Бледный как смерть Вальтер Ратенау сказал Вирту:

— Если все это верно, мы погибли…

Германские делегаты Вирт, Ратенау, Мальцан, Симонс, Гауе весь вечер совещались в гостинице и в полночь, растерянные, разошлись по своим комнатам.

В два часа ночи лакей разбудил советника Мальцана:

— С вами желает говорить по телефону джентльмен с очень странной фамилией.

— Кто же? — уныло спросил Мальцан.

— Он назвал фамилию: Тши-тше-рин.

— Чичерин?!

Мальцан вскочил с кровати, накинул черный халат и кинулся к телефону.

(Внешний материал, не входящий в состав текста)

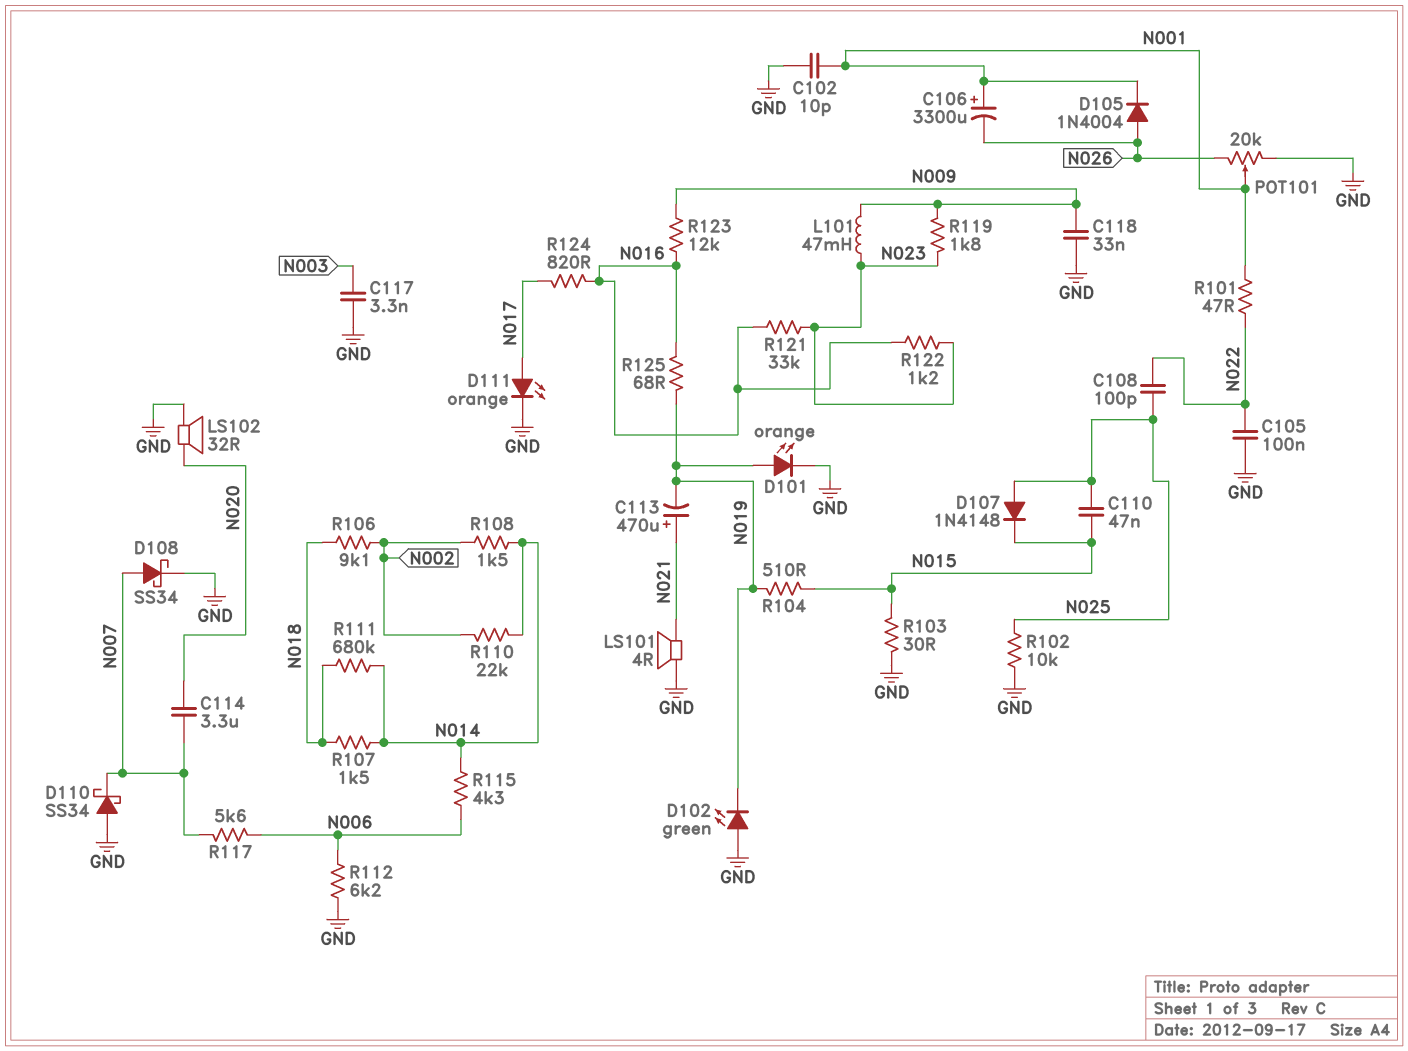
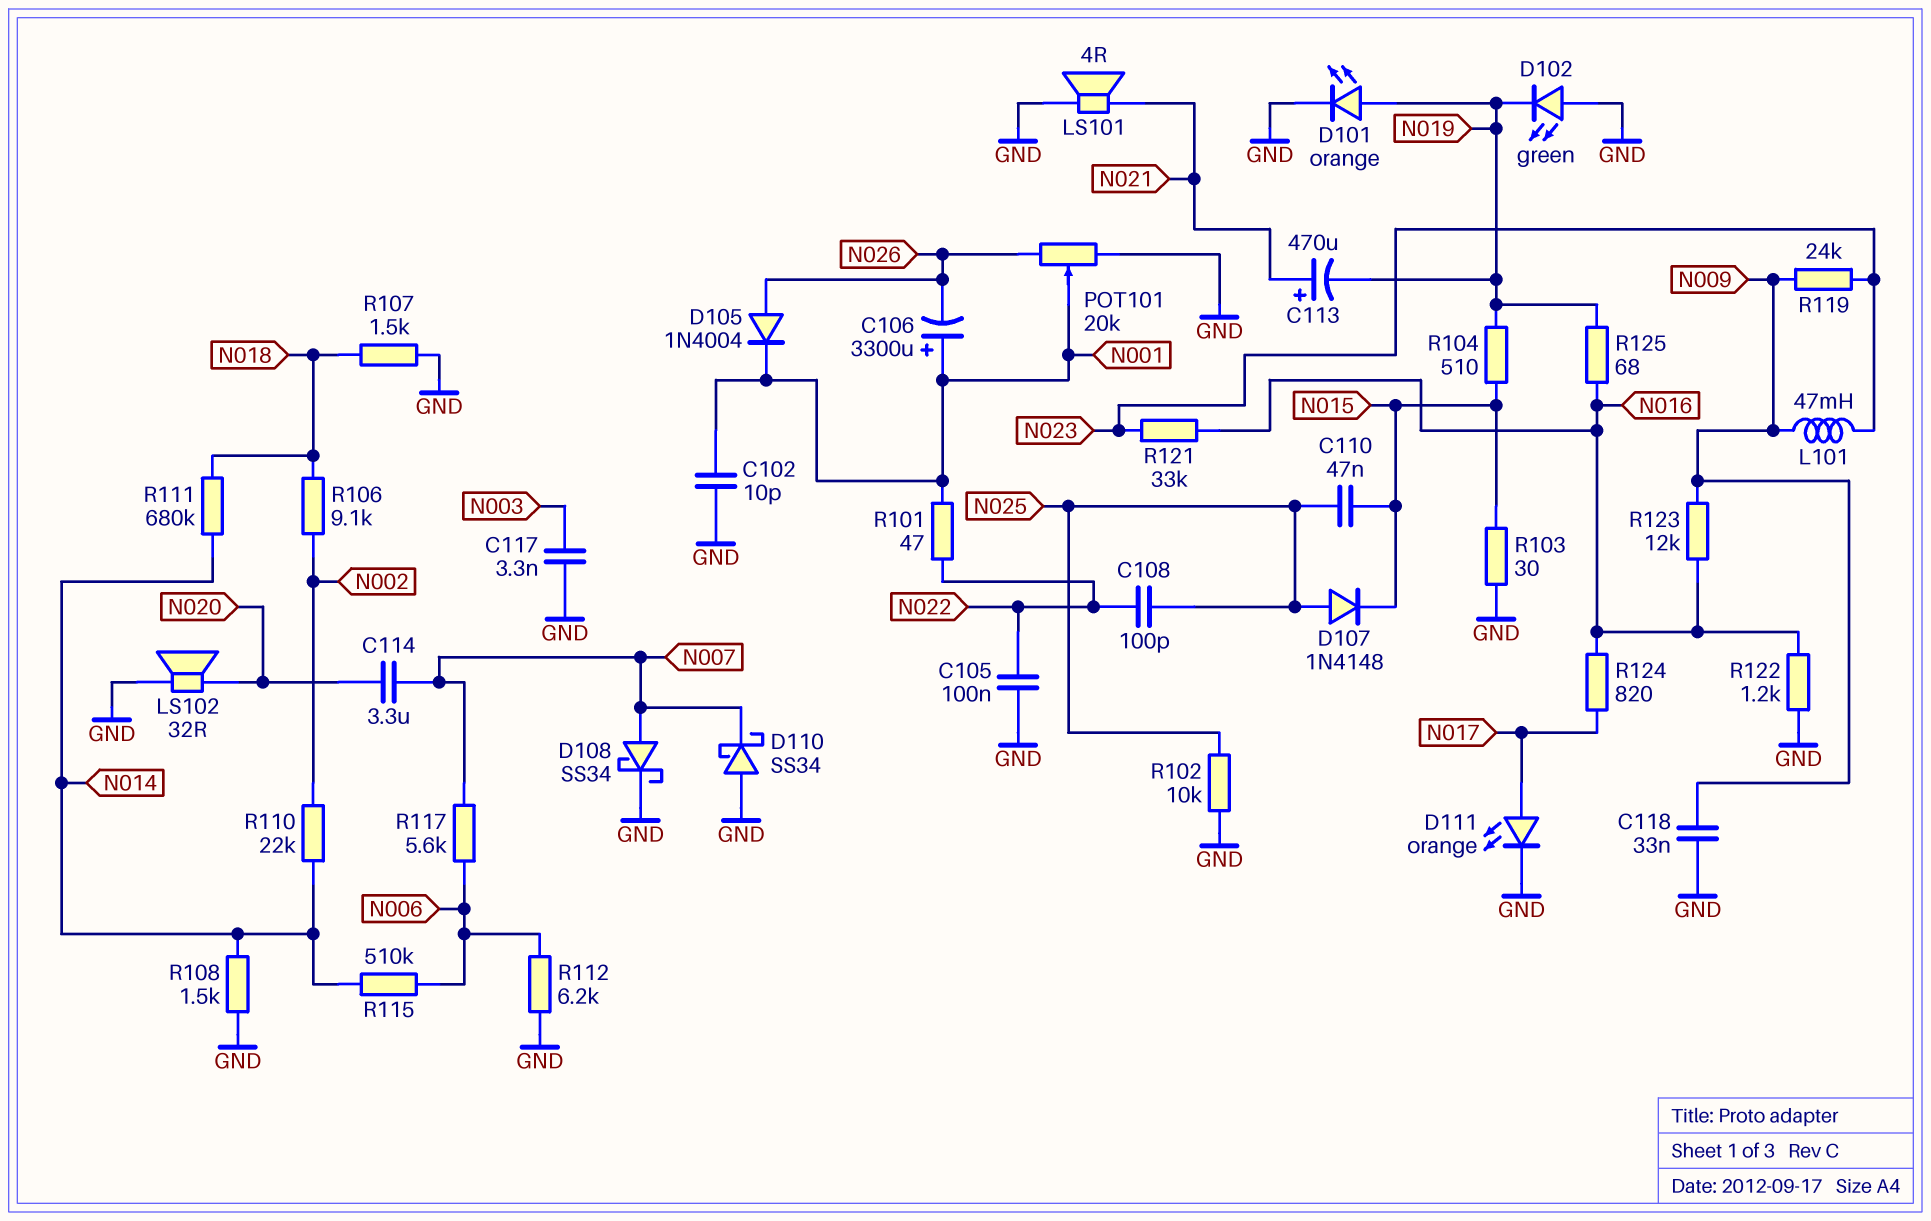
R107: 1.5k (N014, N018) -> 1.5k (GND, N018)
R108: 1.5k (N002, N014) -> 1.5k (GND, N014)
R115: 4.3k (N006, N014) -> 510k (N006, N014)
R119: 1.8k (N009, N023) -> 24k (N009, N023)
R122: 1.2k (N016, N023) -> 1.2k (GND, N016)

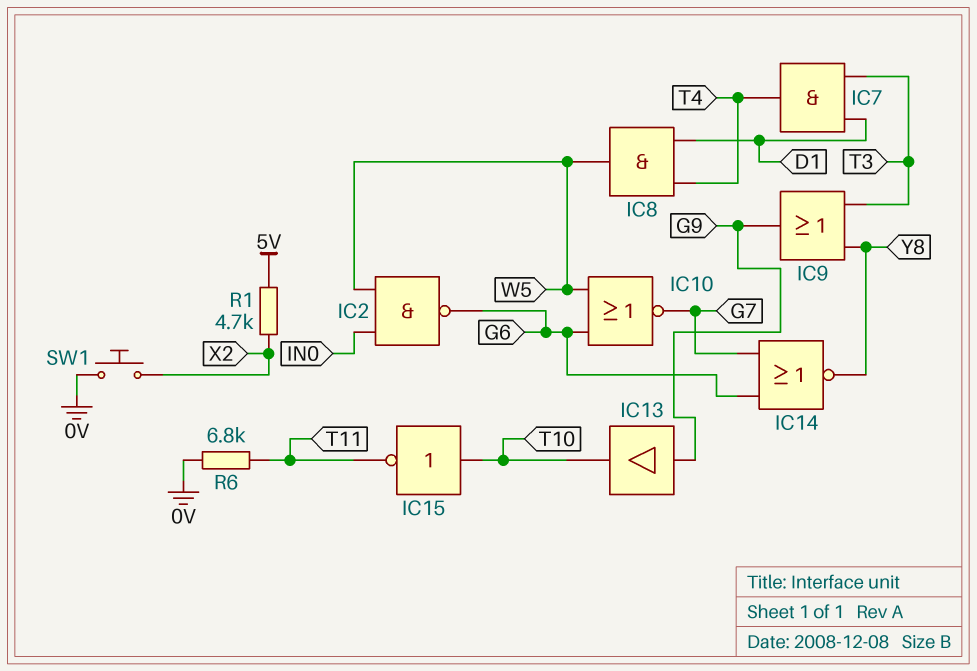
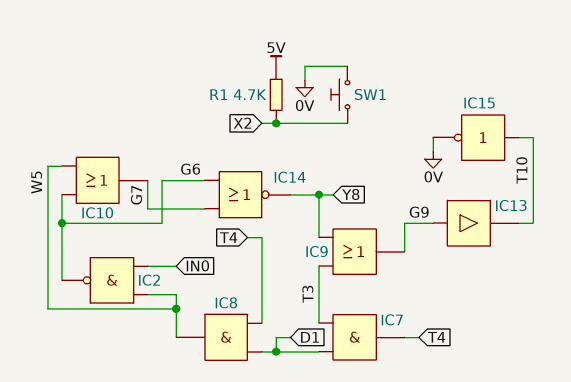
IC10: NOR (in G6, in W5, out G7) -> OR (in G6, in W5, out G7)
IC15: NOT (in T10, out T11) -> NOT (in T10, out 0V)
R6: 6.8k (0V, T11) -> none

Подняв трубку, он услышал голос Чичерина и, волнуясь, не сразу понял его слова:

— Господин Мальцан? Если вам ничто не помешает и у вас будет желание, приглашаю вас посетить меня в воскресенье… Думаю, что мы сумеем обсудить возможности соглашения между Германией и Россией.

Решив, что Чичерин потерпел на вилле «Альбертис» неудачу, Мальцан взял себя в руки и ответил безразлично-вежливым голосом:

— Благодарю, господин Чичерин, но… дело в том, что в воскресенье день святой пасхи… Я, как религиозный человек, должен пойти на богослужение.

— Смотрите, — засмеялся Чичерин, — в погоне за царством небесным вы, господин Мальцан, можете утерять блага земные. Дело в том, что до известного времени у вас еще есть возможность получить для вашей страны право наибольшего благоприятствования в России.

— В таком случае, — меняя тон, проговорил Мальцан, — ради блага отечества я пожертвую своими религиозными обязанностями и в воскресенье буду у вас…

Мальцан взволнованно взбежал наверх и постучался в комнату Ратенау. Министр не спал. Желтый, с темными тенями под глазами, он расхаживал по комнате в полосатой пижаме. Открыв дверь Мальцану, Ратенау спросил с безразличием отчаяния:

— Вы, вероятно, принесли мне смертный приговор?

— Нет! — воскликнул Мальцан. — Я принес вам известие совершенно противоположного характера. Только что мне звонил Чичерин!

Задыхаясь от волнения, Мальцан передал свой разговор с Чичериным.

Краска медленно приливала к мертвенно-бледным щекам Ратенау. Глаза его заблестели. Он глубоко вздохнул и воскликнул:

— Сейчас я поеду к Ллойд Джорджу! Я расскажу ему все и, несомненно, приду с ним к соглашению.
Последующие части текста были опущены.